While conditions over the last two years have been good, today is perhaps an optimal environment for us to continue our portfolio transition. In particular, we're seeing buyers look to some of our secondary and tertiary markets for cost basis and levered current cash flow. Our motivation is cash flow growth and liquidity, which we believe can be achieved through the redeployment of opportunistic sales. Broadly speaking, cap rates remained stable in our target markets but continue to decrease in our tertiary markets.

With respect to redeployment, we remain highly focused on real estate that has defining characteristics within the context of a portfolio construction that lends itself to durable pricing power, enhanced operating efficiencies and complementary toward our disciplined balance-sheet strategy. As we've said, we believe markets are key to our success, and we're encouraged that our NOI today is more concentrated in Minnesota and Colorado where we are seeing higher growth. Taking a closer look at our markets. Minneapolis continues to be driven by broad corporate growth and reasonable supply.

Denver, which has stronger job and population growth, continues to see supply on the high side, but our assets there are stable in great submarkets and are performing in line with underwriting. The balance of our markets are in equilibrium in terms of supply and remain driven by healthcare, education and government. Looking through to the end of the year, we're going to continue investing in technology and processes that improve our customers' experience and enable our team to be more outward-facing. We're also working hard to build a culture and a total rewards package that makes IRET a destination employer.

And certainly, we will grow the quality of cash flow for ownership while adhering to our goals to achieve per share growth while improving balance-sheet quality and flexibility. Now let's turn to some detail on how we're operating. Anne?

Anne Olson -- Chief Operating Officer

Thanks, Mark, and good morning, everyone. We continue to execute on our ability to drive organic growth through operational improvements, and we're pleased to have reported 2.6% same-store NOI growth in the second quarter as compared to second-quarter 2018 with our comparable year-to-date same-store NOI growth reaching 3.6%. Our NOI gains are being driven by increases in revenue, particularly in our strategic market of Minneapolis and across our Minnesota portfolio. Minneapolis led our same-store portfolio with a 7.7% revenue increase in the second quarter compared to second quarter of 2018, primarily attributable to a 5.8% quarter-over-quarter increase in rental revenue.

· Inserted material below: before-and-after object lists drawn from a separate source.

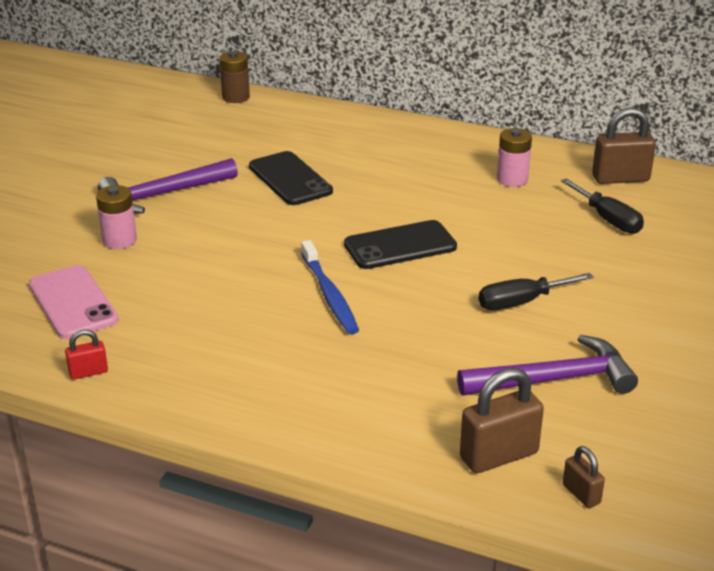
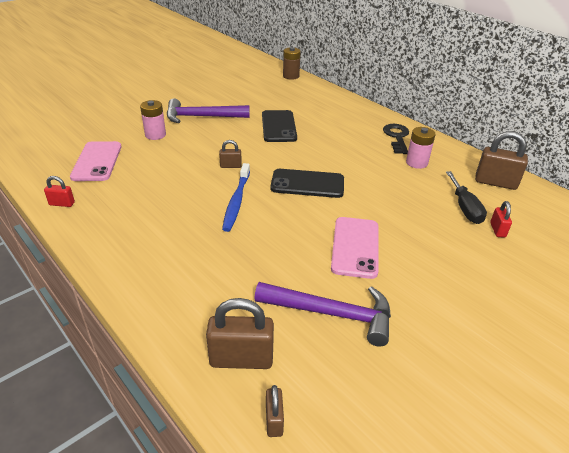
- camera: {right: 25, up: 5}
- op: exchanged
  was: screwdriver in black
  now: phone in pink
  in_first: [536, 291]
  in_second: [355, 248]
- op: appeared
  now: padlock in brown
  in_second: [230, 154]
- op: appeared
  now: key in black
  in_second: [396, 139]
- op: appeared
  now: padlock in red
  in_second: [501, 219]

When looking at our Minnesota same-store portfolio in the aggregate, we achieved an increase of 7.1% NOI growth in second quarter compared to second-quarter 2018, and we are seeing strong rent growth, with average rental increases of 7.5% on new leases and 6.6% on renewal leases in the second quarter across the Minnesota market. Our nonsame-store portfolio, consisting of fully stabilized assets in Minneapolis and Denver, also saw significant growth, with Denver achieving rental increases on new leases of 4.7% and 4.2% on renewal leases during the second quarter. On the other end of the spectrum, we are experiencing continued weakness in our North Dakota markets, resulting in negative or flat growth in weighted average monthly rental rate year to date as compared to the same period in 2018. We do continue to see increases in other revenue across the portfolio and, as I mentioned on our last call, are optimistic that our revenue-generating margin expansion initiatives will continue to enhance our results.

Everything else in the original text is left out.